Selon les différents critères définis ci-dessus, le choix des organismes reste crucial. En pratique, il n’existe aucune espèce répondant à la totalité des critères cités précédemment. En effet, le choix des bioindicateurs se heurte aux problèmes de terrain. Les organismes sont donc sélectionnés selon l’ordre d’importance accordée à chaque critère, en tenant compte de la zone d’étude et des besoins. La sélection d’un seul bioindicateur ne permet pas de renseigner sur l’état global de contamination de l’écosystème. En effet, il a été montré qu’en l’absence de bivalves filibranches, la contamination en Cd n’aurait pas été mise en évidence

dans un site soumis aux apports par la Gironde (Miramand et al. 1999). Des espèces différentes ont généralement des distributions géographiques différentes, allant des rivages rocheux aux estuaires vaseux. Elles sont donc susceptibles d’accumuler les métaux à partir de différentes sources, et de représenter différentes fractions biodisponibles. Par exemple, dans l’estuaire de la Looe, l’Ag particulaire est plus facilement accumulé par les bivalves déposivores Scrobicularia plana et Macoma balthica, que par la moule Mytilus edulis et a fortiori par l’algue Fucus vesiculosus (Bryan et al. 1980). Ainsi, il n’existe pas un bioindicateur universel. C’est pour cette raison qu’il est fortement recommandé de travailler sur plusieurs espèces en parallèle : une algue, un bivalve filtreur et un déposivore afin d’estimer au mieux la biodisponibilité des métaux pour l’écosystème considéré. Les espèces les plus communément utilisées dans les programmes de biosurveillance sont les algues et les bivalves. En général, les macroalgues brunes sont les plus aptes à être utilisées comme bioindicateurs de part leur aptitude à fortement concentrer les métaux (Rainbow & Phillips 1993). De part leur physiologie, les algues accumulent les métaux principalement par voie dissoute (Bryan 1969, 1971; Phillips 1979), et elles seront le plus à même de représenter la contamination présente dans la fraction dissoute.

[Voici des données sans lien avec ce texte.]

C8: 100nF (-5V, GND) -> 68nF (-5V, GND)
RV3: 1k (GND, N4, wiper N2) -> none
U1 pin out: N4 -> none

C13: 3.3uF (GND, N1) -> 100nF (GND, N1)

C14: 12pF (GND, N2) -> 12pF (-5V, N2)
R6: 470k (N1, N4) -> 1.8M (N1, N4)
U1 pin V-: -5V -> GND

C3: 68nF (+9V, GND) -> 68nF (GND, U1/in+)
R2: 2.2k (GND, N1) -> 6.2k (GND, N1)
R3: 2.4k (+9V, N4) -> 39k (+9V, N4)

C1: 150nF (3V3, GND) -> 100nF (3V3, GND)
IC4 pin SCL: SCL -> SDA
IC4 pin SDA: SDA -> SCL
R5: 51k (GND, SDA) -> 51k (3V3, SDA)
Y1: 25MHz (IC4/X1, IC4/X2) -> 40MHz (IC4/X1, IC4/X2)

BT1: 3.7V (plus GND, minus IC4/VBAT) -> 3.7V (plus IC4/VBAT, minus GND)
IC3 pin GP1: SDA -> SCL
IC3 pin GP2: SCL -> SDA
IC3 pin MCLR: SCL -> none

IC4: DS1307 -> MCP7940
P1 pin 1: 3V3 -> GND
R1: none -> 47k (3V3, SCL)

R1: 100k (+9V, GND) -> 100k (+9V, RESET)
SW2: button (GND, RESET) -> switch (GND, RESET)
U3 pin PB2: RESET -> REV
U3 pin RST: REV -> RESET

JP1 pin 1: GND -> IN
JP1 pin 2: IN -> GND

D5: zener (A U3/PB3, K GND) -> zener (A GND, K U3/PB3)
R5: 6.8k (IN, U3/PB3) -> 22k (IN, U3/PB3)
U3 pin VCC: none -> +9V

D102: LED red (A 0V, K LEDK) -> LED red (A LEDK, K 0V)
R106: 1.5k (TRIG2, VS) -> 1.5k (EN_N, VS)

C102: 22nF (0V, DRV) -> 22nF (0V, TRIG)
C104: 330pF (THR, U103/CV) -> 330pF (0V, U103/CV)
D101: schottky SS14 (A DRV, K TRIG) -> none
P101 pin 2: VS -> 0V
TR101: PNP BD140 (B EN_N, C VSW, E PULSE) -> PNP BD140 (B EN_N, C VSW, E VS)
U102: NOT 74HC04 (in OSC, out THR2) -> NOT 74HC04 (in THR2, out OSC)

Les bivalves, dénommés « capteurs de contaminants », sont utilisés en complément des algues. En effet, de part leurs particularités écologiques et leur mode d’alimentation basé sur la filtration de larges quantités de matières particulaires, les bivalves ‘filtreurs’ sont capables de refléter la contamination des métaux présents sous forme dissoute et particulaire (sédiments, phytoplancton, matières en suspension). Les bivalves ‘fouisseurs’, quant à eux ingèrent du sédiment en se nourrissant, et seront le plus à même de refléter les métaux associés à la fraction sédimentaire. De plus, le caractère sédentaire des bivalves, dû à leurs particularités biologiques, est fort utile pour détecter la localisation précise de sources de contaminants. Leur cycle de vie de quelques mois à plusieurs années permet de suivre les changements temporels des contaminants sur une échelle de temps relativement longue, et d’intégrer les effets épisodiques des variations des contaminants. Les espèces de la famille des Mytilidae, de part leur abondance et leur large distribution dans plusieurs régions du monde, leur forte tolérance aux stress naturels opérant dans la zone tidale (Davenport 1979; de Kock & Kuiper 1981) sont souvent proposées comme bioindicateurs. Cette aptitude exceptionnelle des bivalves et des algues à la bioaccumulation a donc été mise à profit dans les années 1960- 70 par la mise en place dans des programmes de surveillance des contaminants, appelé « biomonitoring ».